Tugas dari lembaga independen itu antara lain mendaftar, mengadministrasikan dan memverifikasi kasus-kasus konflik agraria yang diadukan oleh kelompok masyarakat secara kolektif.
Jakarta (ANTARA News) - Lembaga independen dinilai bermanfaat untuk menyelesaikan konflik agraria secara transparan, berkelanjutan, dan akuntabel dengan membentuk jaringan pemantau antarpemangku kepentingan dalam sektor tersebut.

Siaran pers Forum Indonesia untuk Keadilan Agraria yang diterima di Jakarta, Senin, menginginkan agar Presiden Susilo Bambang Yudhoyono melaksanakan seluruh Ketetapan MPR RI No IX/MPR/2001 tentang Pembaruan Agraria dan Pengelolaan Sumber Daya Alam secara konsisten.

Forum mengemukakan dalam hal mengupayakan penyelesaian konflik agraria secara berkesinambungan, intensif dan terkoordinasi, dapat dilakukan dengan cara membentuk lembaga independen.

Tugas dari lembaga independen itu antara lain mendaftar, mengadministrasikan dan memverifikasi kasus-kasus konflik agraria yang diadukan oleh kelompok masyarakat secara kolektif.

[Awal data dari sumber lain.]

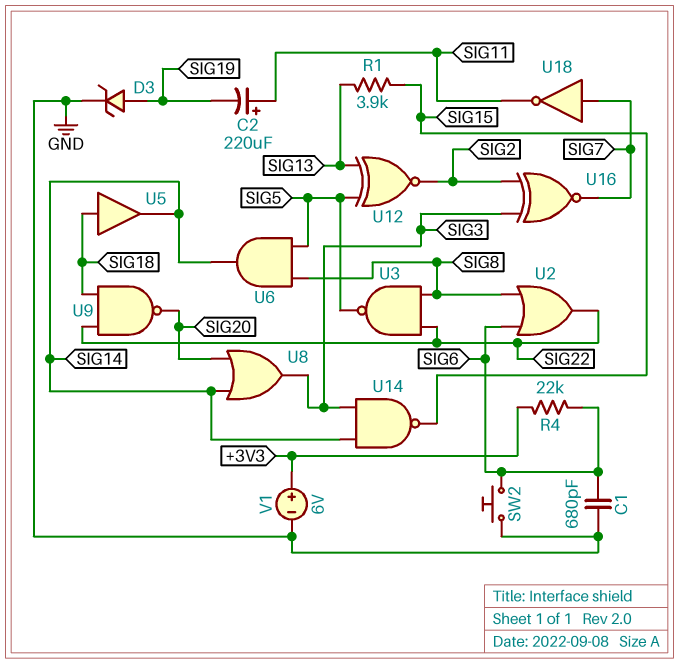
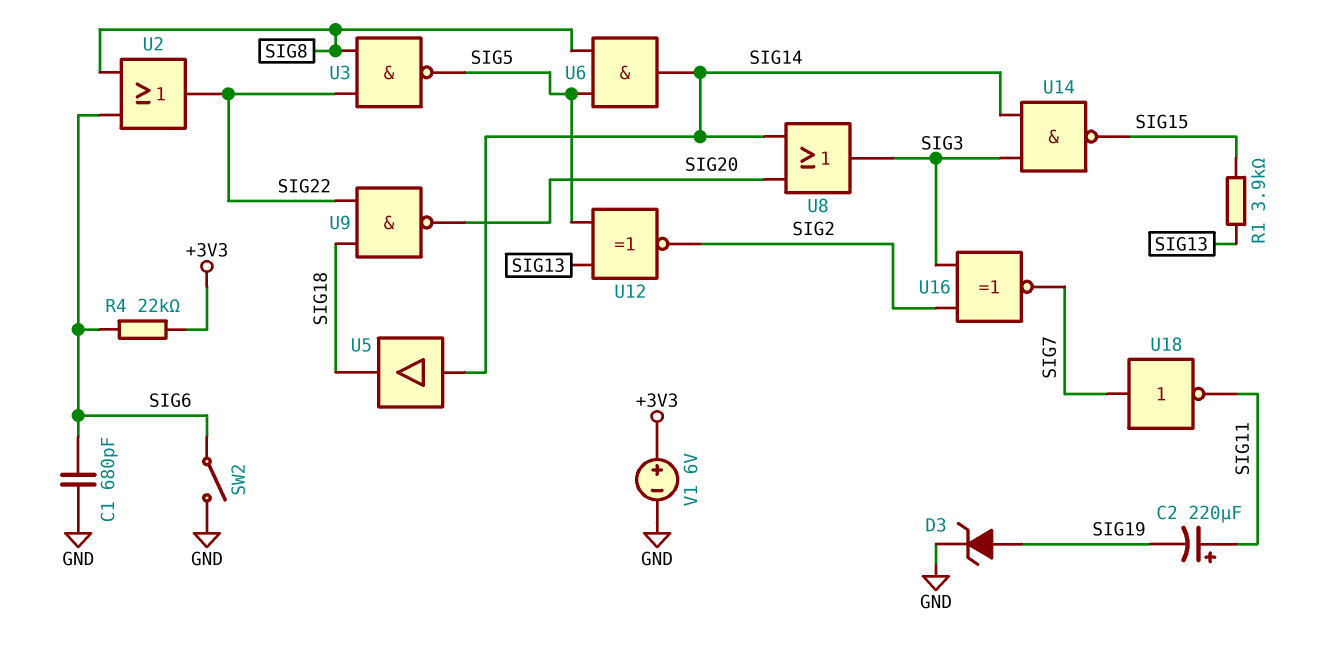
SW2: button (GND, SIG6) -> switch (GND, SIG6)
U5: buffer (in SIG18, out SIG14) -> buffer (in SIG14, out SIG18)

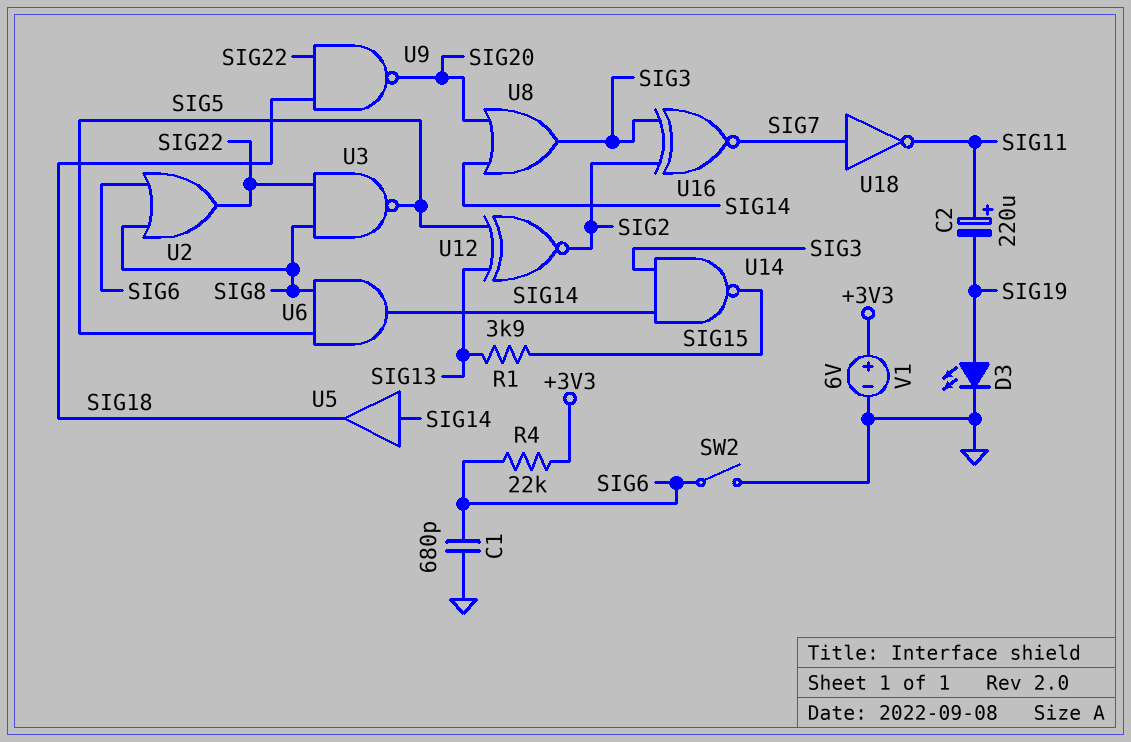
D3: zener (A SIG19, K GND) -> LED (A SIG19, K GND)

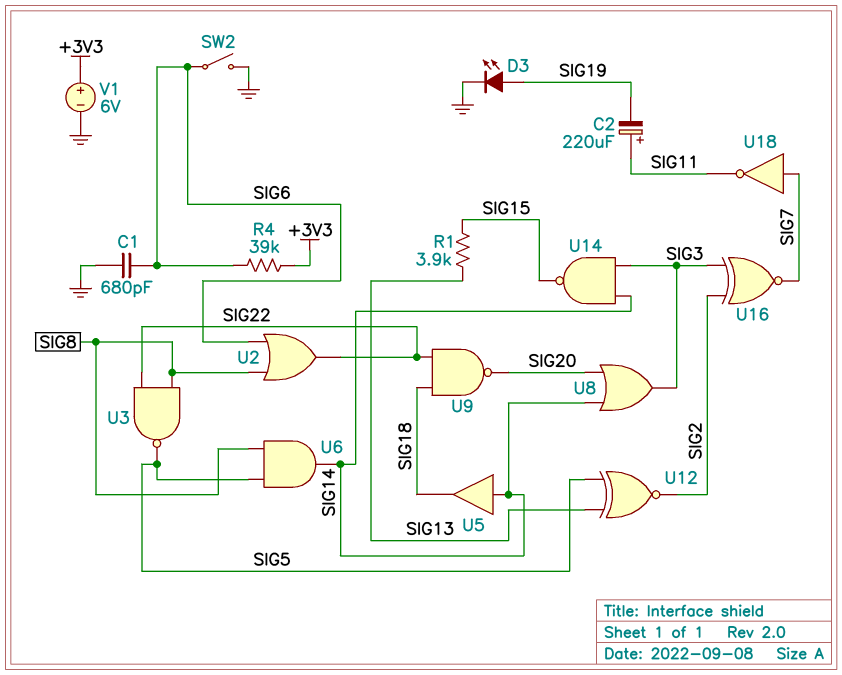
R4: 22k (+3V3, SIG6) -> 39k (+3V3, SIG6)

Lembaga independen juga diharapkan bisa melakukan audit atas izin-izin pemanfaatan tanah dan sumber daya alam yang diberikan kementerian, lembaga dan pemerintah daerah yang menimbulkan konflik-konflik agraria.

Selain itu, lembaga independen juga memiliki otoritas untuk membuat dan menyampaikan rekomendasi penyelesaian kasus-kasus konflik agraria tersebut kepada para pihak yang terlibat di dalam konflik, serta memfasilitasi penyelesaian konflik melalui mediasi, negosiasi dan arbitrasi.

Lembaga tersebut juga akan bermanfaat dalam melakukan sosialisasi, koordinasi dan kerjasama dengan kementerian dan lembaga pemerintah nonkementerian.

Forum juga mendorong kepala pemerintah daerah provinsi/kabupaten/kota untuk mengidentifikasi dan menginventarisasi konflik-konflik yang sedang berlangsung serta deteksi dini potensi konflik pengelolaan sumberdaya alam.

Sebagai gambaran, Badan Pertanahan Nasional (BPN) RI menyatakan ada sekitar 8.000 konflik pertanahan yang belum terselesaikan.

Sawit Watch menyebutkan sekitar 660 konflik di perkebunan kelapa sawit dan Koalisi Rakyat untuk Keadilan Perikanan (Kiara) menyebut konflik agraria di sektor perikanan sepanjang 2012 melibatkan 60 ribu nelayan. Sementara Konsorsium Pembaruan Agraria (KPA) menemukan sekitar 1.700 konflik agraria, mencakup kasus-kasus perkebunan, kehutanan dan pertambangan.

Khusus di tahun 2012, KPA mencatat 156 petani ditahan tanpa proses hukum yang benar, 55 orang terluka dan dianiaya, 25 petani tertembak dan 3 orang tewas akibat konflik agraria.